The items, comprising four commemorative gold, silver and base-metal medallions, and copper busts in two sizes, were priced between S$10 and S$1,888.
According to The Singapore Mint, the half-ounce 999.9 fine gold and one-ounce 999 fine silver oval-shaped medallions adopt a distinctive embossed design with the silhouette of Mr Lee. The copper busts, available in 110mm and 430mm heights, are “exclusively made to order”, it said.
The medallions and busts were part of the Singapore Mint’s Singapore Salute series, which “reminds all of Singapore’s humble history and reflects on the values which our nation is built on”, it said in its initial press release.
Singapore Mint did not respond to CNA queries on why the launch was suspended. The range was meant to be available for pre-order until Mar 15.
In the press release, Singapore Mint lauded Mr Lee’s contributions to Singapore and noted that 2020 marks the fifth anniversary of his passing.
“Meticulously engraved and sculpted by The Singapore Mint’s master engravers with their skilful craftsmanship, we salute our Pride of Singapore with dignified interpretation of Mr Lee Kuan Yew’s portrait on the medallions and bust,” read the press release.
The Ministry of Culture, Community and Youth (MCCY) issued guidelines on the use of the late Mr Lee’s likeness in March 2016.
Mr Lee's name or image or likeness may be used for the purposes of identifying with the nation, including on works of art or publications, or items for charitable purposes, in accordance with the law. His name or image or likeness should be accorded dignity and respect.
MCCY had also said that Mr Lee’s name or image or likeness should not be used for commercial exploitation or be assumed or taken to indicate any kind of official endorsement of products or services.
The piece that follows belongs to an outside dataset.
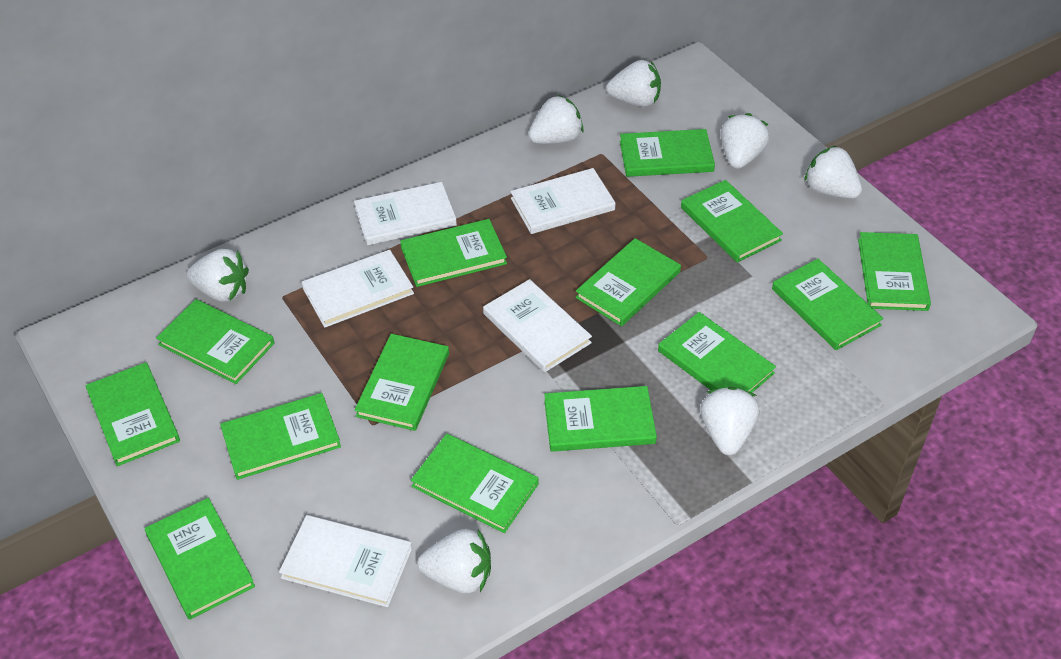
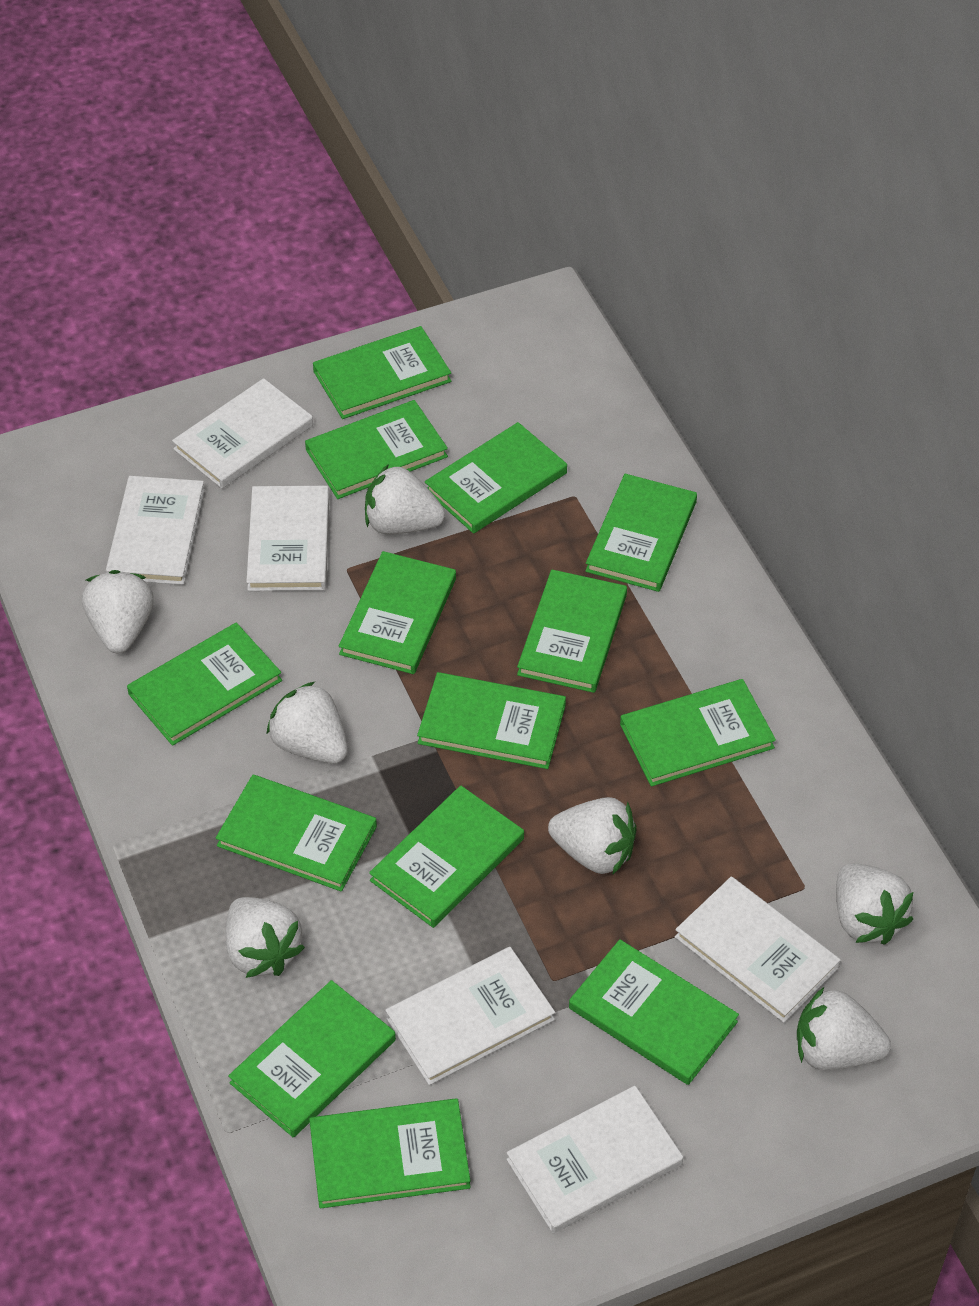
white book: 5 -> 6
Commercial exploitation refers to the use of Mr Lee’s name or image in mass merchandise for sale, said MCCY on its website.
“Examples include medals or coins; clothing; household linen or similar articles; furnishing material; paper or any other material that may be used for wrapping or packaging purposes; and adhesive tape.”
In response to CNA queries, an MCCY spokesperson said the ministry is aware that Singapore Mint had launched orders for medallions engraved with the image of Mr Lee, as well as copper busts in his likeness.
"We note that Singapore Mint has suspended the orders of the medallions and busts.”